When one is depressed, all seems hopeless and nothing seems worth doing. One sees oneself as valueless, doomed to failure. "Why continue living?" one asks.

Depression is a way of "numbing out." It shuts down all systems to the minimum levels for maintenance and tunes out as much "noise" or stimulus from the world as possible. Any further shutdown would result in catatonia.

During my teenage years and young adulthood, depression became my lifestyle, or, more accurately, my style of nonliving: it kept me from normal activity and creativity.

In my interactions with others, however, it was my anger that people most often felt and that caused many problems. My anger was always so close to the surface that it scared people away. Any misunderstanding or disagreement turned into an opportunity for me to explode, like a smoking gun or a boiling volcano. In retrospect, it is clear to me that, in my twenties and thirties, I lost a lot of opportunities and damaged many relationships with my out-of-control depression and anger.

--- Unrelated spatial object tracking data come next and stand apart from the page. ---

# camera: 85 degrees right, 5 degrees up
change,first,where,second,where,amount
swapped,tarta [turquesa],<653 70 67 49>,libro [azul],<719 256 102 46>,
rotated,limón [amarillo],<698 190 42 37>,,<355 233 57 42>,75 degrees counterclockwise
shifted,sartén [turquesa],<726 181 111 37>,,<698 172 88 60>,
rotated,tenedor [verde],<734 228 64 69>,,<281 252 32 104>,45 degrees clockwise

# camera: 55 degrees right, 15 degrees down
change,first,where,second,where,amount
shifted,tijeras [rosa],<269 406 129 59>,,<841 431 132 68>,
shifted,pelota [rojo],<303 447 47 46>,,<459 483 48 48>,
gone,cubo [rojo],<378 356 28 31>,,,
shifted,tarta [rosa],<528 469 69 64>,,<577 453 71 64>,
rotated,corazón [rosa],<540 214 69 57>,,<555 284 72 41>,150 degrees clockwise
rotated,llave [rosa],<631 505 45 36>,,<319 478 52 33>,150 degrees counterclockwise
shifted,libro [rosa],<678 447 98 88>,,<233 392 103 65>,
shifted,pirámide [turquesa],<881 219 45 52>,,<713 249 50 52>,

Since then, I've had to learn many, many painful lessons. One of the most enlightening was that anger could be positive if I used it expeditiously to propel myself out of the immobilization caused by my depression. I also learned that when I actually could feel grief, sadness, loss, and fear, then my anger would subside naturally. I learned that beneath my depression lay my anger and rage, and beneath my anger lay profound grief.

Both were tied up in my feelings of shame and fear. I was ashamed because I seemed not to belong anywhere, because I'd been abandoned, because I'd failed to receive nurturing and kindness, and because I was afraid that if my anger (rage) ever really took over, I would kill myself or someone else; for I was well aware of anger's negative aspects. Anger could easily exceed control to become rage, and rage could become violence. Anger could be used as a justification for aggression and suppression. Anger could be used to control others and to keep them at arm's length.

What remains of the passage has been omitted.